Pewee, Bunting and a Swamp Bandit.

Monday, May 21st I went into the kitchen at work and since the window was open I could hear the Eastern Wood Pewee taunting me. I grabbed some binoculars out of my cubicle and within a few minutes I located him perched at the top of an old oak tree on some bare branches.

Tuesday, May 22nd I heard a loud bird call in the same area as the Pewee. The call was quite loud and vaguely familiar. I saw a small bird flitting around in the top of the large oak tree by the garage. I took some binoculars out of the van and peered upwards. Sure enough, it was the Indigo Bunting!

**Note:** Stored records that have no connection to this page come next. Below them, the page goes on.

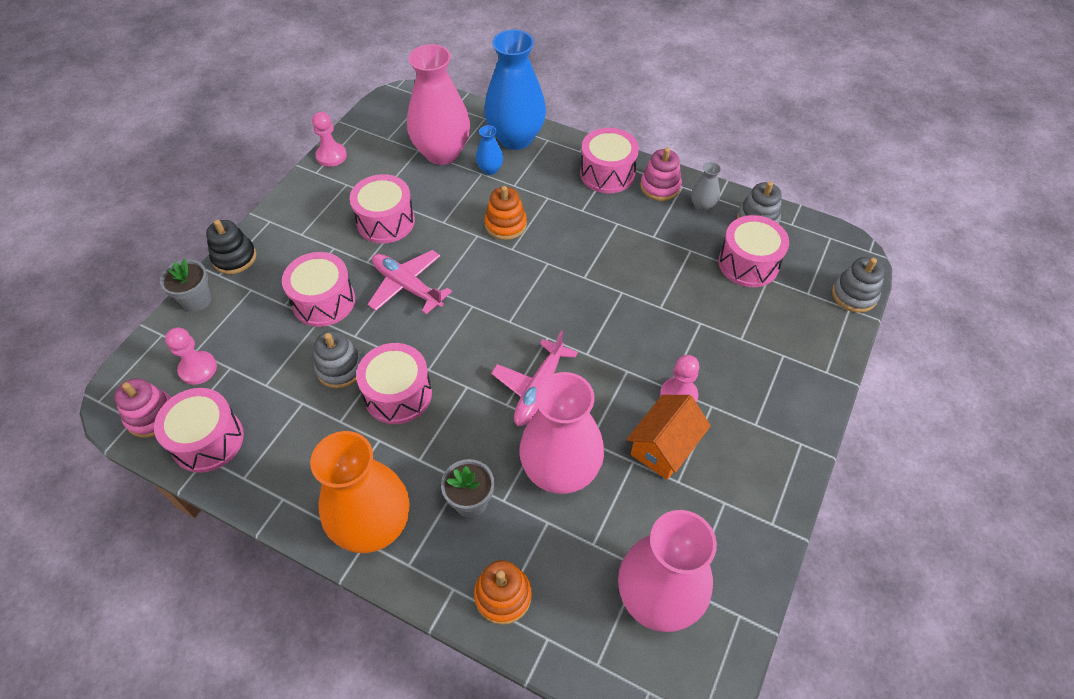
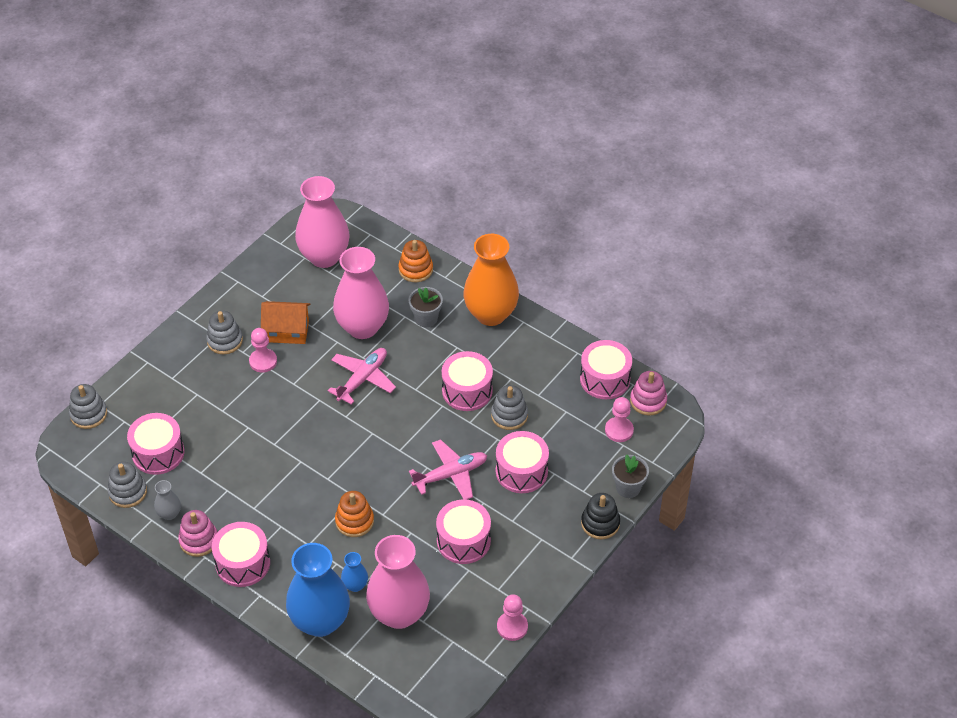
camera: 170 degrees left, 5 degrees down
(407, 286) = (451, 474): pink plane -> pink plane turned 75 degrees counterclockwise
(664, 447) = (287, 331): orange house -> orange house turned 45 degrees clockwise
(743, 418) = (225, 341): none -> grey stacking toy

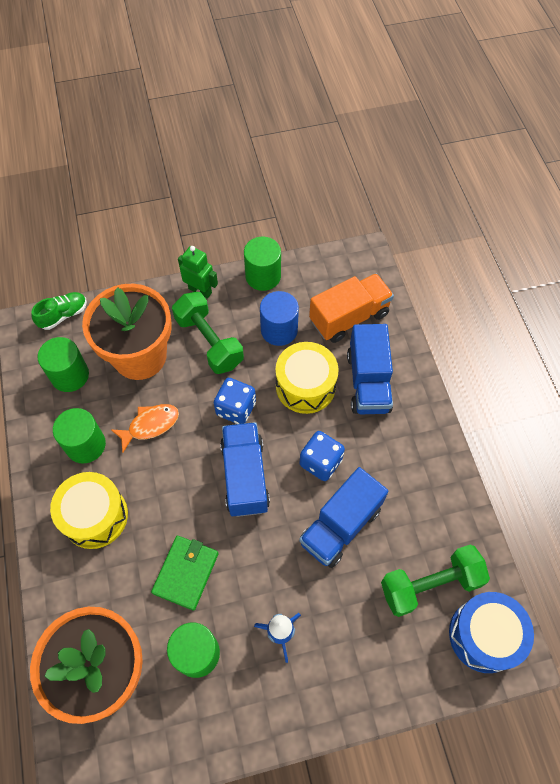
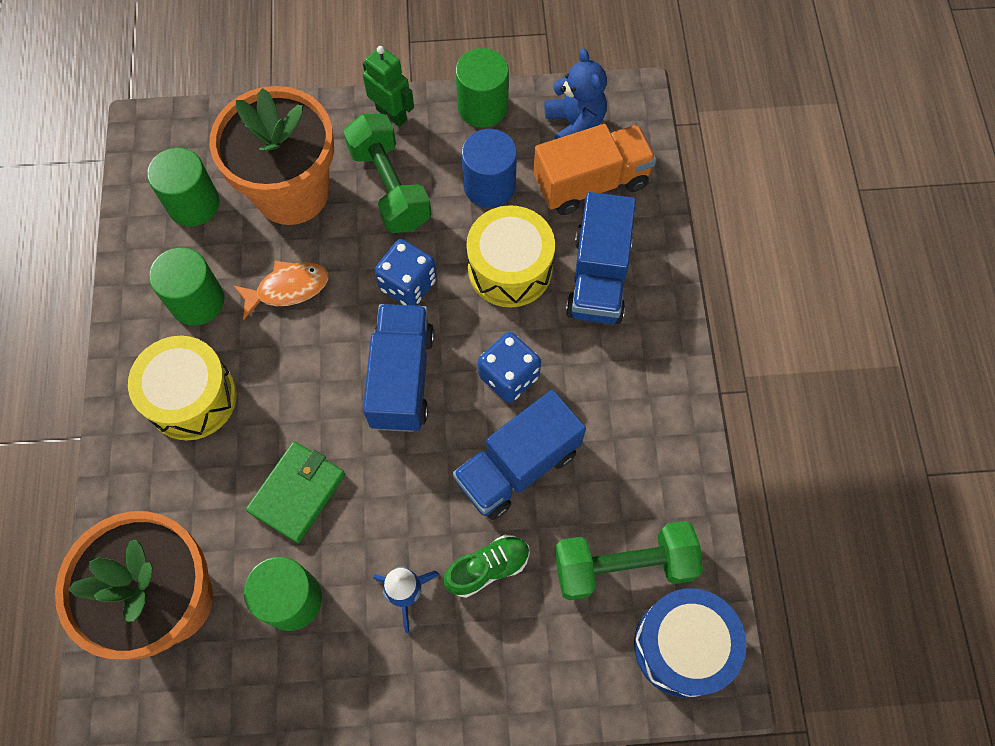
camera: 10 degrees right, 5 degrees up
(63, 315) = (200, 120): green shoe -> green shoe (488, 568)
(329, 279) = (574, 124): none -> blue teddy bear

I missed them all last year so I was very excited to add one to my list for 2007.

Friday, May 25th I helped Paul set up mist nets for birds class and then hiked back to the building via the meadow. I trained my binoculars on the piles of box elder we cut to create a bur oak savanna. I saw a small bird right away on a pile far away. I had to get closer to be sure but it was indeed a common yellow throat. I expected to see the "swamp bandit" closer to water. I hiked back to the building noting kildeer in the newly plowed field and pulled three deer ticks off my pants. Good times.

In the afternoon I stopped out as Paul took down nets and the bog was quite quiet. A lone bird flew along the tree tops and when it landed we got a great view of a Great Crested Flycatcher with a beautiful creamy yellow belly.

108 Eastern Wood Pewee
109 Indigo Bunting
110 Common Yellowthroat
111 Great Crested Flycatcher

Saturday, May 19, 2007

Birds and Bugs

I taught a bug class out at Lake Elmo Park reserve today. That was at 1:00 and it went until about 1:45. I didn't actually leave the park until about 3:45 as I did two hours of birding after the program. I really hadn't eaten anything but a lot of milk and half a bag of goldfish crackers so I was really hungry by the time I left.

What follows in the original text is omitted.